Esa maravillosa palabra que aparece cuando el problema ya está hasta el cuello.

“Vamos a dialogar”.

Traducción política:

“A ver si se cansan antes que nosotros.”

Porque eso sí: se puede dialogar sobre horarios, prestaciones, mesas de trabajo, calendarios y hasta sobre el color de las cortinas.

Pero cuando la comunidad pide la salida del rector…

¡Ahí sí cambia la música!

“Eso no está en la agenda.”

Qué conveniente.

Es como llamar a los bomberos y decirles:

“Sí, apaguen el incendio… pero no toquen la casa.”

Y ahora viene otra joya.

Durante meses han circulado denuncias sobre presunto uso político de la institución.

Algunos trabajadores han señalado presiones para participar en actividades políticas y campañas.

Insisto: son señalamientos, no sentencias.

Pero si las acusaciones son falsas, qué fácil sería aclararlas con documentos, transparencia y una investigación seria.

Porque en política hay una regla vieja:

Cuando las cosas están limpias, se presume; cuando están oscuras, se investiga.

Y aquí seguimos esperando el capítulo donde alguien diga:

“Señores, aquí están los documentos.”

Mientras tanto, Lenin Calva continúa en su despacho.

¡Qué hombre!

Uno pensaría que después de tantas protestas ya estaría empacando.

Pero no.

Ahí sigue.

Tal vez la silla tiene cinturón de seguridad.

Tal vez está soldada.

O tal vez alguien en Palacio de Gobierno considera que cambiar de rector sería más peligroso que dejar que la universidad siga acumulando problemas.

Porque la gobernadora, queridos matachines…

calladita, calladita.

Y uno comienza a preguntarse si el silencio también tiene nómina.

Porque una cosa es gobernar con prudencia…

y otra muy distinta es esperar a que el problema desaparezca por cansancio.

Mientras tanto, la UTT tiene una comunidad que reclama respuestas.

Y aquí viene la pregunta incómoda:

¿Quién está protegiendo a quién?

Porque si Lenin Calva tiene razón, que lo demuestre.

Y si sus críticos tienen razón, que también lo demuestren las investigaciones.

Lo que no puede convertirse en normalidad es una universidad pública atrapada permanentemente entre protestas, acusaciones, comunicados y promesas de diálogo.

Porque la universidad debería estar fabricando profesionistas.

No expedientes políticos.

Y así termina otro capítulo de esta maravillosa telenovela llamada:

“La UTT: el rector que no se cae ni con paro”.
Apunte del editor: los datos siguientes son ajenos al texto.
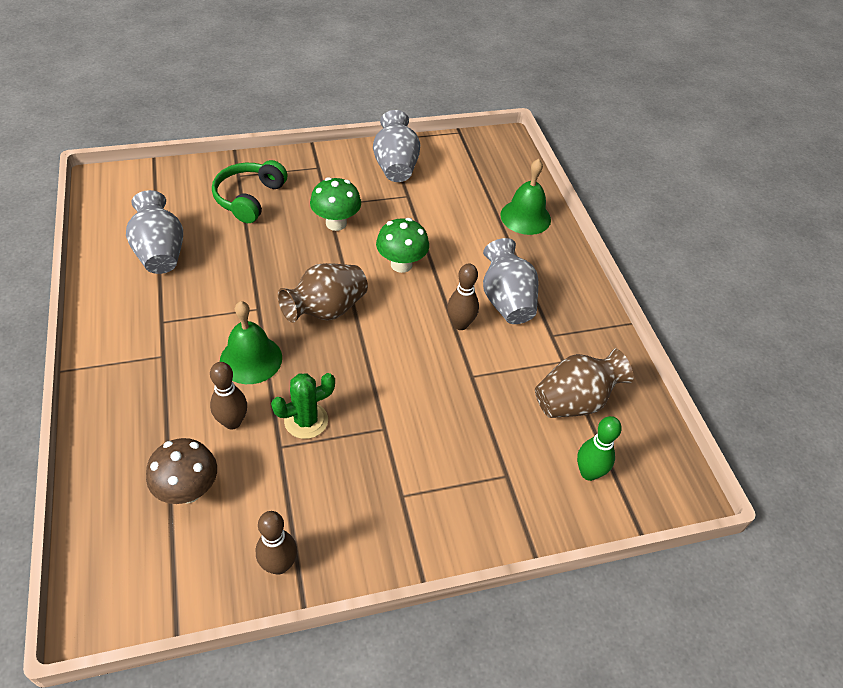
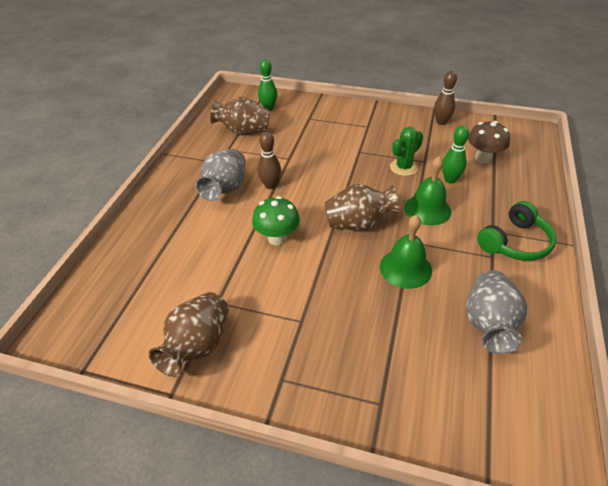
camera: 145 degrees left, 5 degrees down
(232, 422) = (450, 180): brown bowling pin -> green bowling pin
(249, 198) = (379, 361): green headphones -> green headphones (515, 242)
(306, 420) = (403, 167): green cactus -> green cactus turned 45 degrees counterclockwise
(336, 223) = (306, 296): green mushroom -> none
(395, 166) = (197, 346): grey vase -> brown vase
(525, 217) = (139, 243): green bell -> green bell (405, 268)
La próxima semana tendremos nuevos capítulos, nuevos personajes y, si Dios quiere, alguna respuesta.

Aunque de Palacio…

seguimos esperando el sonido de la campana.

Porque la gobernadora está calladita, calladita…

y en política, a veces el silencio dice más que mil comunicados.

Informó Chema Méndez para Objetivo AM 1370 y Peligrosa Radio 1370 AM.